Пустячок, а приятно - страница 10



– Ну, ясно, – со вздохом сказал Кирьянов, опечаленный итогом разговора. – Тем не менее имеет смысл поговорить с соседями и сослуживцами… Возможно, они знают что-нибудь путное.

Я кивнула: конечно, эта работа в самый раз для нашего Кири – расспрашивать у соседей, кто что видел или слышал. Мне от одной мысли о такой работе становилось тоскливо на душе.

– А Анатолий Дмитриевич никогда не жаловался вам, что на работе у него проблемы? – неожиданно для самой себя спросила я.

– Нет вроде бы…

– И отношения с его шефом, главврачом клиники «Тан-мед», до сих пор никак не осложнялись?

– С Николаем Пантелеймоновичем? Нет, что вы! – Тут жена Ольховского улыбнулась. – Они всегда были в наилучших отношениях.

– Дружили?

– В принципе да. Вот сегодня… – Жена Ольховского вдруг умолкла, странно потупилась, вздохнула, и я заметила, что у нее из глаз вдруг закапали слезы.

– Ну что вы, успокойтесь… – Как всегда, Киря заметно терялся перед выражением человеческого горя. А ведь в его работе горе проще игнорировать, чем сочувствовать ему.

– Сегодня, – продолжала жена Ольховского сквозь слезы, – Толя должен был ехать на вокзал встречать его. Николай Пантелеймонович еще и не знает ничего…

– А куда ездил шеф клиники? – спросила я.

– В Берлин, – всхлипывая, проговорила жена Ольховского, – на международный конгресс стоматологов, Николай Пантелеймонович делал там доклад. Он звонил нам вчера днем, сказал, что все прошло успешно, что участники конгресса ему очень долго аплодировали…

– По телефону с ним разговаривал Анатолий Дмитриевич?

– Разумеется! – От удивления жена Ольховского даже перестала всхлипывать и уставилась на меня во все глаза. – А кто же еще?

– Ваш муж не завидовал Николаю Пантелеймоновичу, что тот едет в Берлин, а он остается дома?

– Нет, что вы! – Взгляд жены Ольховского стал еще более удивленным. – Чему тут завидовать? И потом, в Германию мы с Толей регулярно ездим… То есть ездили, – поправилась она испуганно, и из глаз ее снова полились слезы.

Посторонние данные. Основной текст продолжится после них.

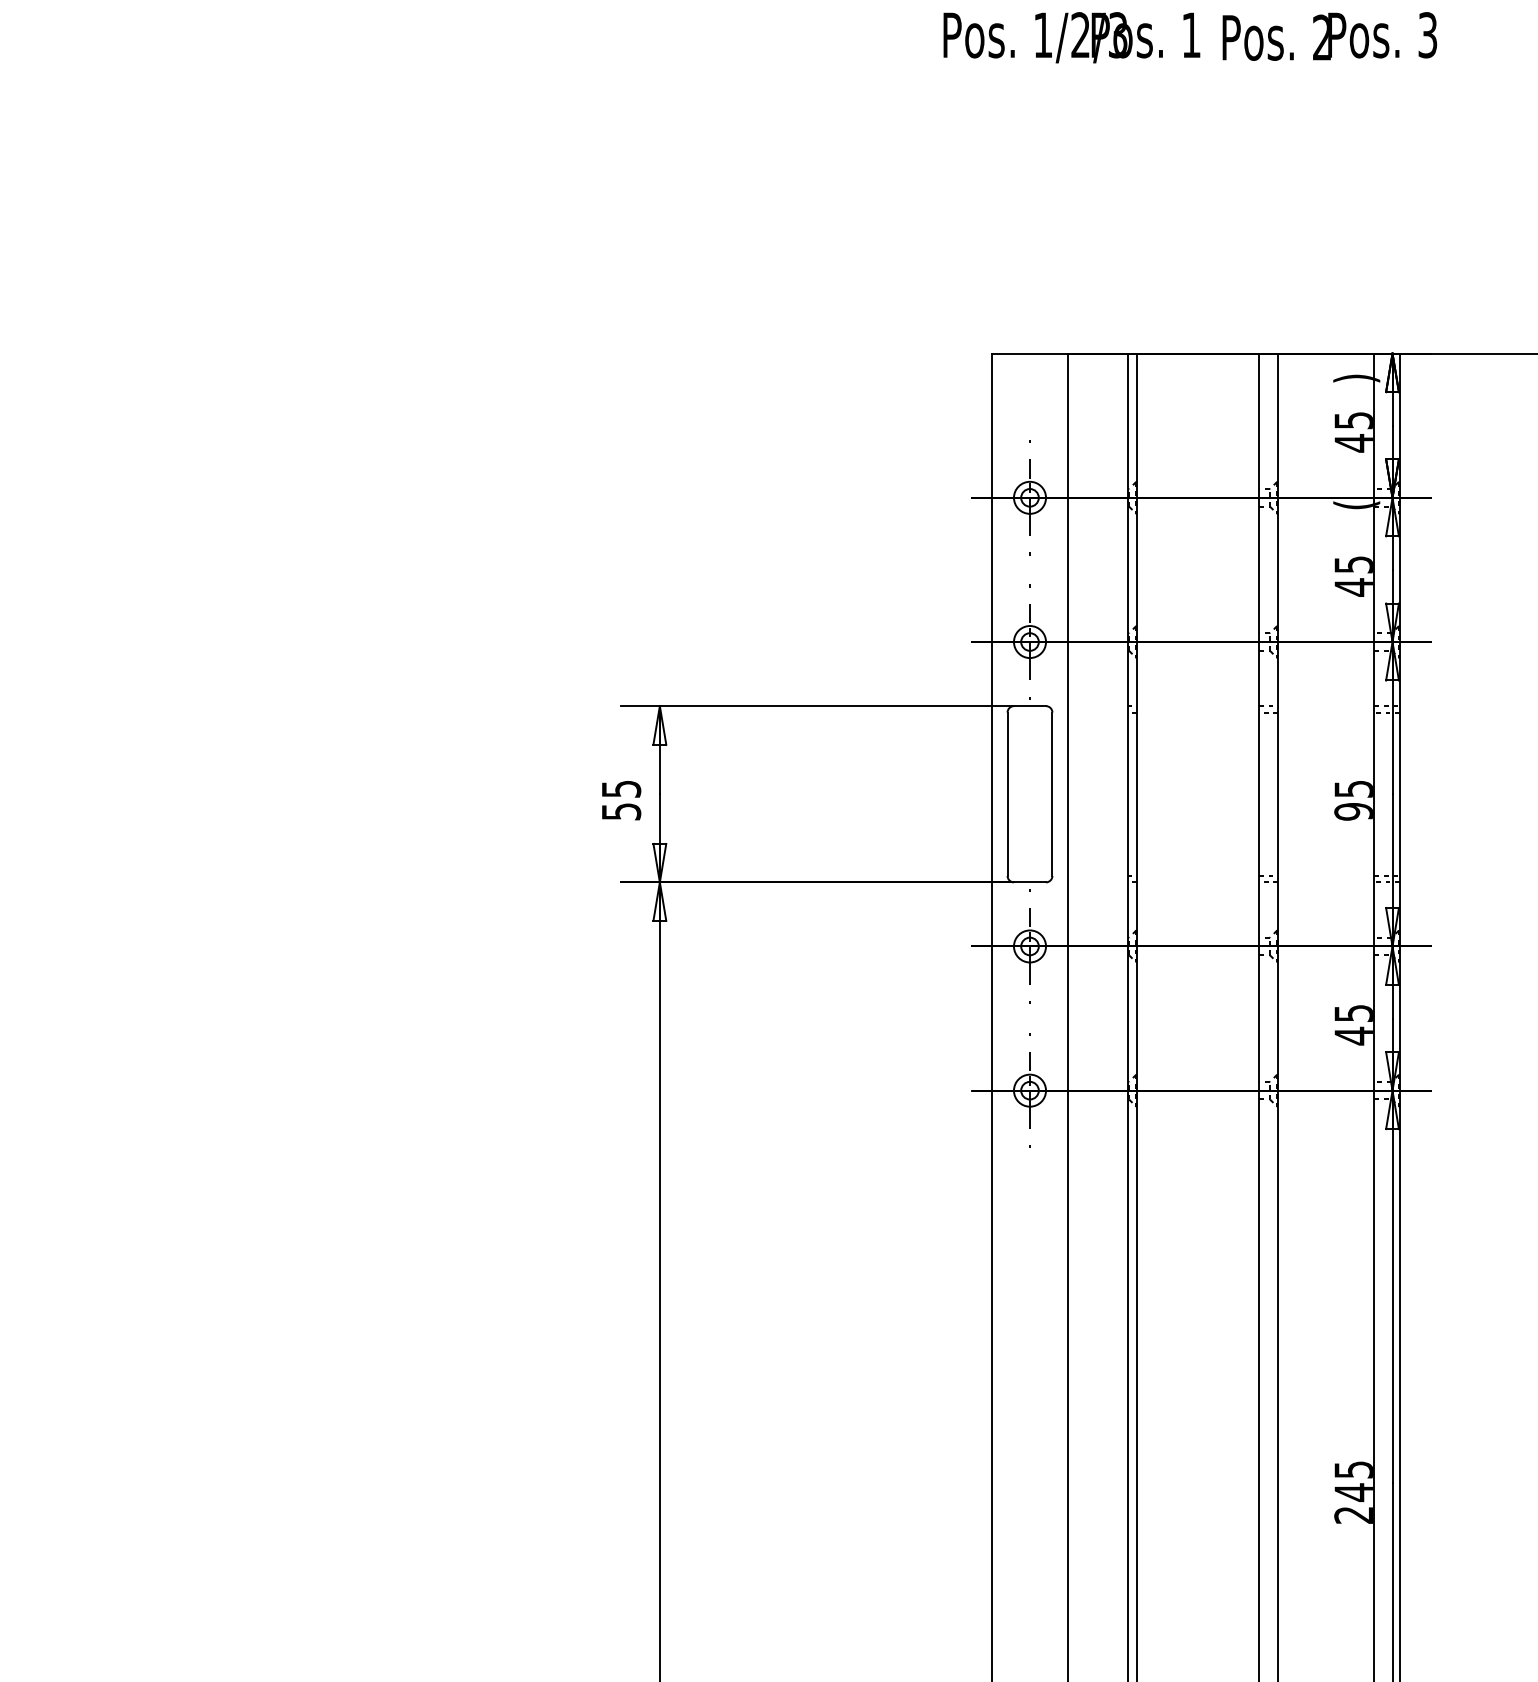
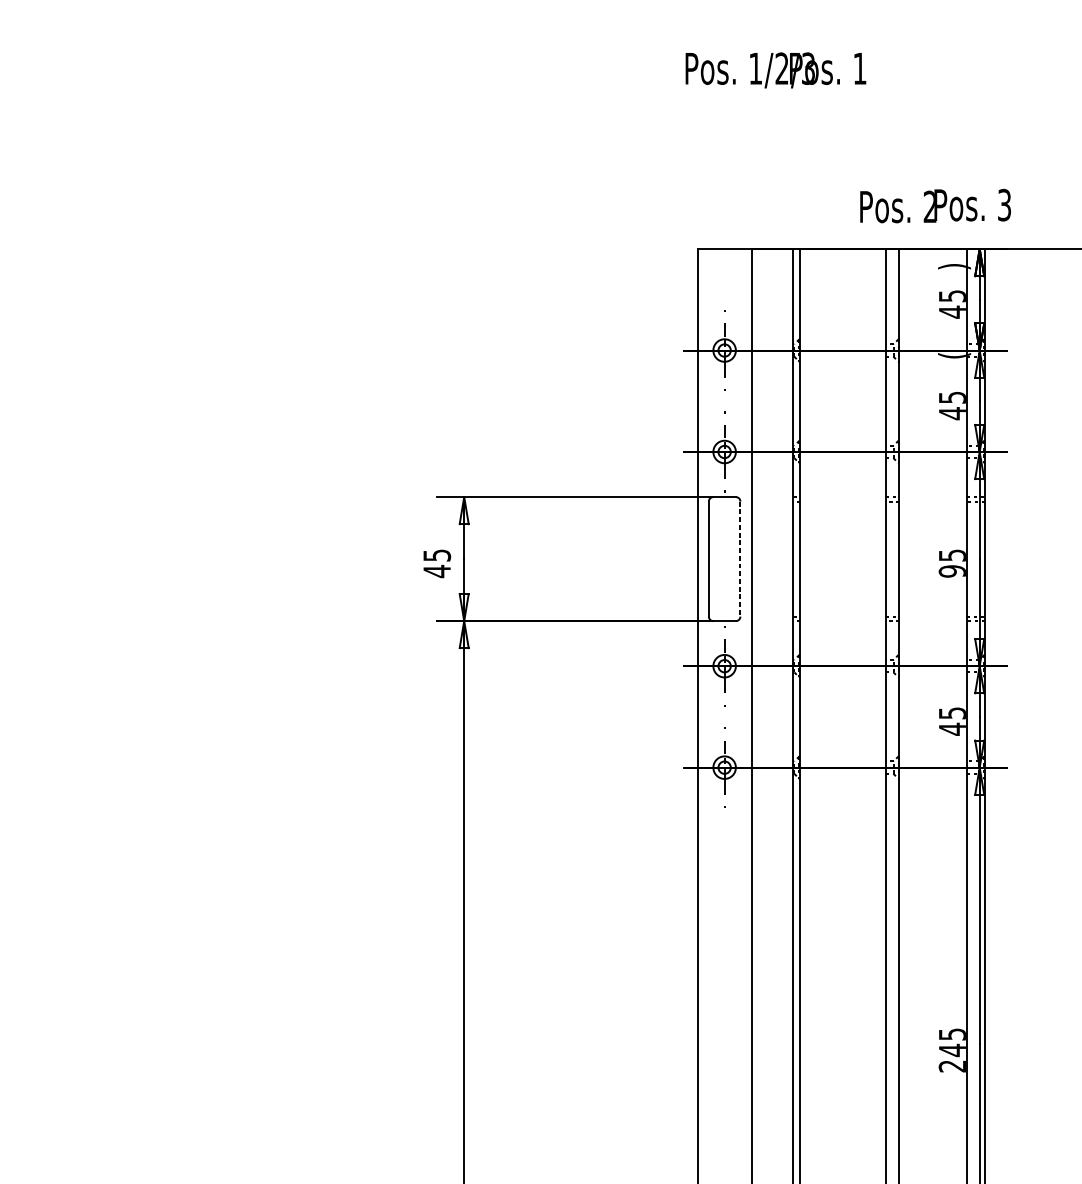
text: (1329, 36) -> (935, 206), moved
text: (1071, 37) -> (775, 70), moved
line: (1052, 794) -> (740, 559), solid -> dashed
text: (621, 811) -> (437, 571), 55 -> 45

– Скажите, – заговорила я, подождав, пока женщина возьмет себя в руки, – а вы уверены, что с вашим мужем не происходило ничего необычного в последние дни? Может быть, он выглядел особенно озабоченным или утомленным, жаловался на какие-нибудь неожиданные проблемы? Или говорил вам что-то такое, чего раньше не было…

Жена Ольховского задумалась.

– Говорил! – с готовностью подтвердила она. – Толя говорил мне, что скоро случится в его жизни нечто… И мы или сильно разбогатеем, или… я не знаю что…

– Что? – не выдержал Кирьянов.

– Он так и не сказал мне ничего более. Он не был скрытным со мной, скорее наоборот, но в этот раз, как я ни старалась, ничего определенного не смогла от него добиться. Толя либо отмалчивался, либо отшучивался.

Кирьянов кивнул. Вид у него был разочарованный.

– Он никогда не упоминал при вас о чемоданчике? – спросила я. – Таком небольшом, типа «дипломат», обитом темно-коричневой кожей, довольно потертом на вид…

– Чемоданчик? – Жена Ольховского смотрела на меня изумленно. – Нет, про чемоданчик Толя ничего не говорил… С какой стати? И почему вы спрашиваете?

– Да так, – отвечала я неопределенно. – Может быть…

– Толя не упоминал про этот чемоданчик, – подчеркнула жена Ольховского. А затем вдруг добавила: – Но он приносил его домой. Как раз такой, какой вы описываете: коричневый, небольшой, типа «дипломат»…

– Приносил? – переспросила, ошалев от неожиданности, я. – Вы в этом уверены?